D’après le ministère de la Justice, en 2012, la pension alimentaire s’élève à 170 euros en moyenne par enfant et par mois. Ce montant varie selon les salaires du parent débiteur et le mode de garde.

Le président du courtier en crédits Pretto, Pierre Chapon, conseille : « Si la séparation a lieu alors que les enfants sont jeunes (moins de 10 ans), la pension peut être déterminante dans le calcul du taux d’endettement ».

Il ajoute « À l’inverse, si la pension doit prendre fin à la majorité des enfants et que ces derniers ont plus de 13 ans, la banque ne la compte pas dans son calcul ». Cliquez sur l’info est dans la box pour en savoir plus.

Considération de la situation familiale

Au cours de la démarche, la banque se montre exigeante sur le reste à vivre de la famille, après le payement mensuel du crédit.

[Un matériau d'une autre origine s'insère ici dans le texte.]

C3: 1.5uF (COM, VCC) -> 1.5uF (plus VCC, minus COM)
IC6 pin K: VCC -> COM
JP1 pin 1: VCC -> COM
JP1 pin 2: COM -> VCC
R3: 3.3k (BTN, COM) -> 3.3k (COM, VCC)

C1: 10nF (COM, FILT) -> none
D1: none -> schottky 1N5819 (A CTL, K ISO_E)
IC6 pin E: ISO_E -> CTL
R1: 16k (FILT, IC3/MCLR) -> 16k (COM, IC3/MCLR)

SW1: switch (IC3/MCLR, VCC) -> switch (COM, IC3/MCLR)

Le taux d’endettement représente 35 % des revenus du débiteur, et non 33 %. Ce taux doit être respecté.

Le montant restant doit permettre à l’emprunteur d’assumer ses dépenses mensuelles. Il est évalué entre 700 et 1 000 euros par adulte, et de 300 à 500 euros par enfant à la charge.

Autres dispositifs pour les mères célibataires

En plus de la pension alimentaire, les mères solos peuvent bénéficier des allocations familiales. Des prêts spécialisés dans l’achat d’un immobilier sont aussi à sa disposition.

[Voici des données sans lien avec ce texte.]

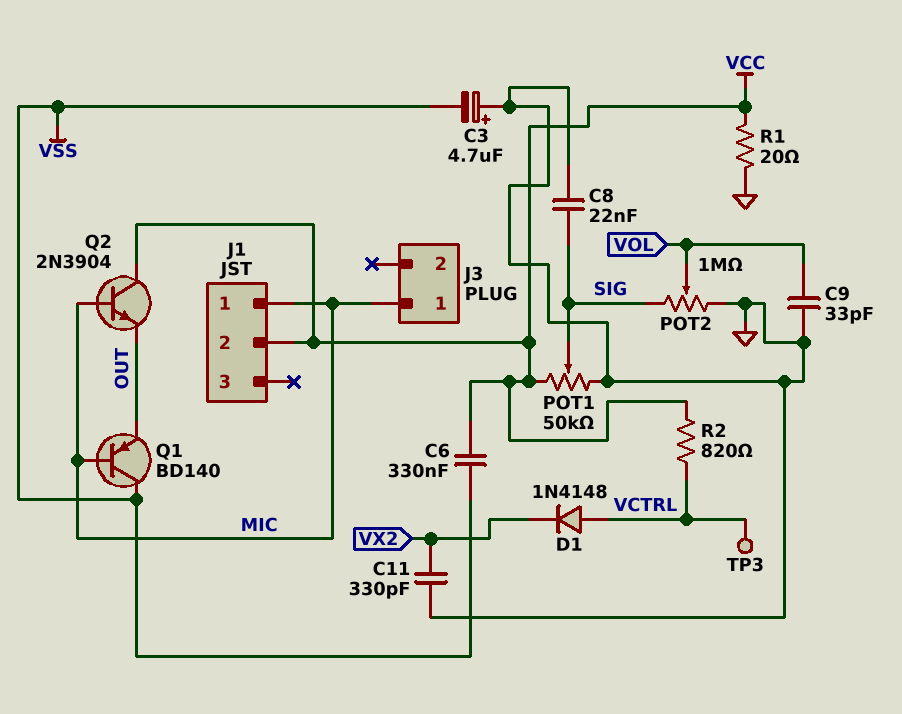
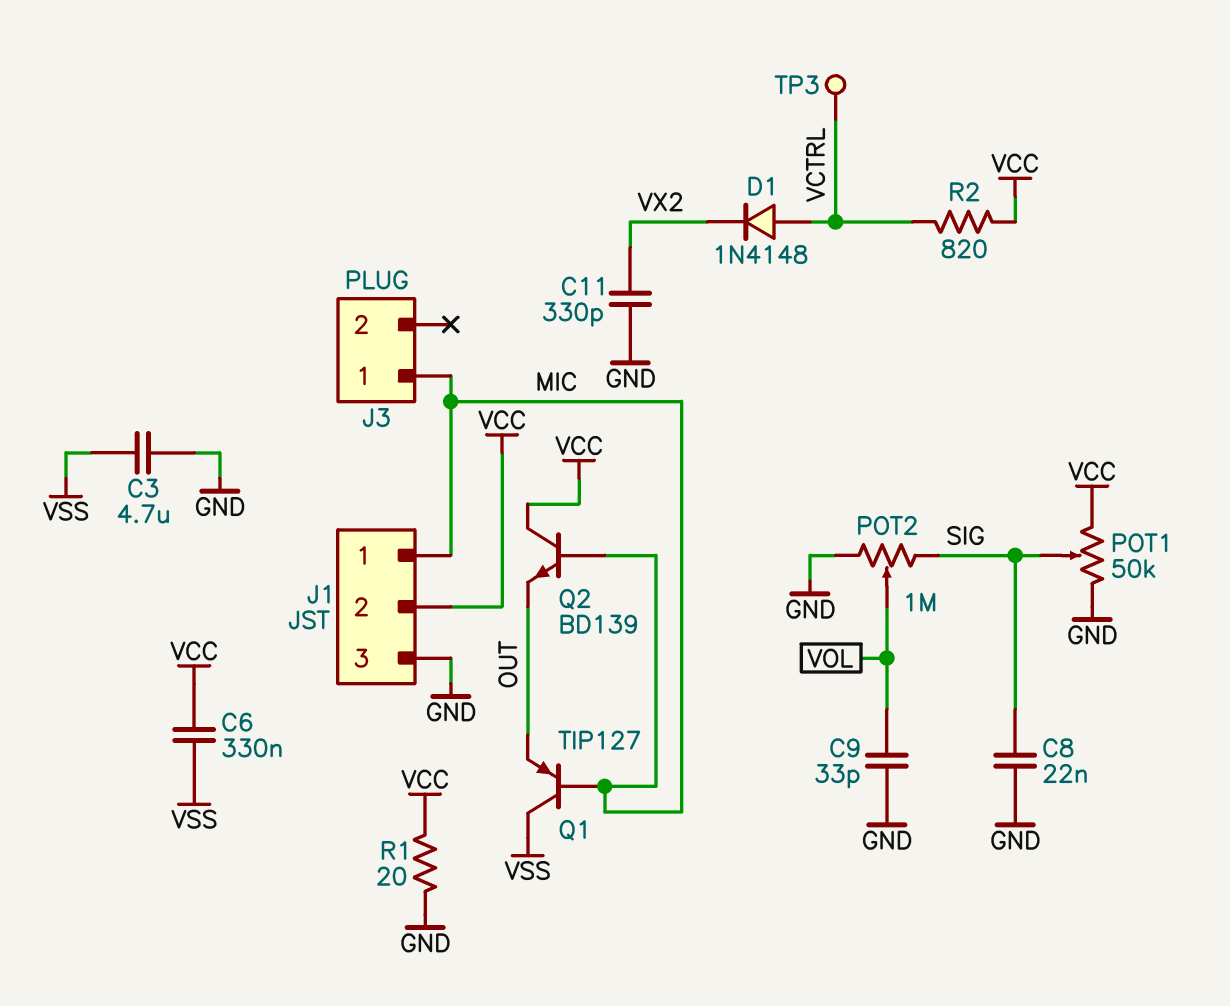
C3: 4.7uF (plus GND, minus VSS) -> 4.7uF (GND, VSS)
J1 pin 3: none -> GND
Q1: PNP BD140 (B MIC, C VSS, E OUT) -> PNP TIP127 (B MIC, C VSS, E OUT)
Q2: NPN 2N3904 (B MIC, C VCC, E OUT) -> NPN BD139 (B MIC, C VCC, E OUT)

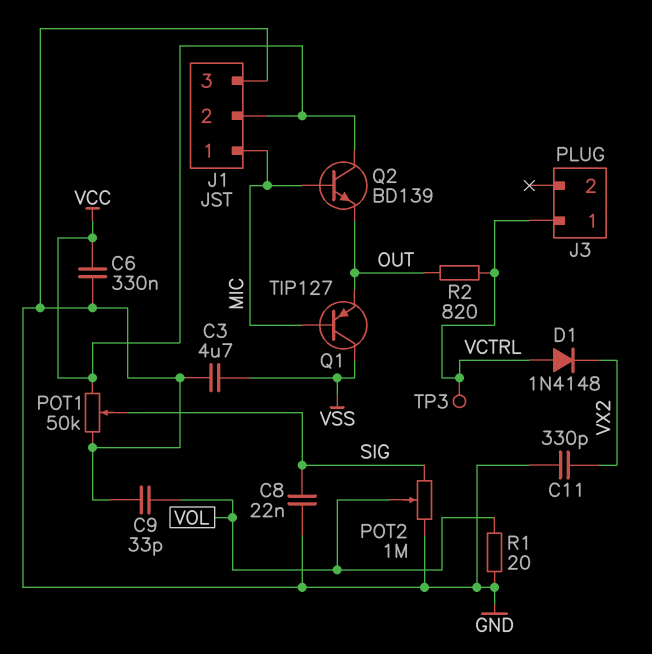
C6: 330nF (VCC, VSS) -> 330nF (GND, VCC)
J3 pin 1: MIC -> VCTRL
R1: 20 (GND, VCC) -> 20 (GND, VOL)
R2: 820 (VCC, VCTRL) -> 820 (OUT, VCTRL)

  • Le Prêt Accession Sociale (PAS): ce dispositif est fait pour les personnes aux revenus modestes. Ces personnes peuvent procéder à l’achat d’une résidence principale ou la réalisation de travaux, avec une couverture à 100 %. Les taux d’intérêt et les frais de dossier du PAS sont plafonnés selon les conditions de revenus du débiteur, le nombre de personnes constituant le foyer, ainsi que l’emplacement du bien. Les frais du notaire sont aussi réduits.
  • Le prêt à Taux Zéro (PTZ): tout comme le PAS, le PTZ est soumis à des conditions de ressources. Il peut être accordé avec le PAS, et n’est destiné qu’aux primo-accédants, pour l’achat d’une résidence principale.
  • Le prêt Action Logement: ce dernier sera accordé à un parent œuvrant dans une entreprise privée de plus de 10 salariés. En dehors de l’assurance, le taux est à hauteur de 0,5 %, sur un délai de 25 ans, et le montant alloué peut aller jusqu’à 40 000 euros. Ce prêt est fait pour les foyers ayant de modestes revenues, afin qu’ils puissent acheter une résidence principale ou faire des travaux.